Une si charmante haine
Le président confiait ce weekend-ci à ses proches conseillers que « lorsqu’il y a de la haine, c’est qu’il y a aussi une demande d’amour » ; et que le conflit est dû au fait que « les réformes ne sont pas allées assez vite ». Sauf à comprendre au premier degré ceux qui, encore à 20 h 00, dans la rue, seuls pour certains, hurlaient à qui voulaient les entendre leur désir « d’enculer bien fort Macron », cette analyse semble pour le moins problématique. Un chauffeur de taxi, immigré de longue date et gilet jaune, estimait de son côté « que le silence de Macron était consternant », qu’il « n’était qu’un banquier, pas un président », « que cette fois c’étaient les vrais Français (sic) qui avaient cassé » et qu’on ne pouvait pas « dire que c’était qu’un truc de banlieusards » ; et « qu’il était temps de suivre les revendications du peuple ». Celles-ci étant contradictoires (comme le désir nous dira-ton), on se demande bien comment le gouvernement pourrait s’y prendre. Revenir sur l’ISF, ce serait prendre le risque de trahir ceux qui l’ont élu et de « favoriser » un exil fiscal massif.
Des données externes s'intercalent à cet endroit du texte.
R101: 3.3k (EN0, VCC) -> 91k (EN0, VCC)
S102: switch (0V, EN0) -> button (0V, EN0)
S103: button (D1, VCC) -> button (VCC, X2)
Les #GiletsJaunes veulent payer l'ISF pic.twitter.com/BCue4dXegD
— L'Incorrect (@MagLincorrect) December 8, 2018
La position du gouvernement n’a rien d’évident, ni de confortable et le président, s’il n’est pas innocent de ce qui lui arrive, ne mérite pas pour autant tout le vomi qu’on lui déverse dessus (du moins, si cela peut faire rire un instant, en cumulé, ces propos lassent). S’il est question d’amour déçu entre Emmanuel Macron et un petit peuple qui n’a souvent pas voté pour lui au passage, le président serait imprudent de se lancer dans une relation de chantage affectif. Il peut bien vouloir, comme annoncé, faire contribuer le CAC 40 en exigeant qu’il verse une prime de Noël et en revalorisant les salaires. Mais on voit mal comment cela pourrait bénéficier aux artisans, aux indépendants, aux précaires, aux chauffeurs de taxi, au salariat déguisé des plateformes numériques, et aux ivrognes injurieux. Cela ne dissuadera pas non plus les apprentis révolutionnaires et les radicaux haineux de s’allier à certains « jeunes de banlieue », que brûler les Grands Magasins fera revivre Jaurès et tous les siens. L’amour se juge à ses fruits. Le respect, la justice, la vérité, l’honneur, le courage, la raison, le discernement et la capacité à revoir ses propres croyances et convictions en font partie.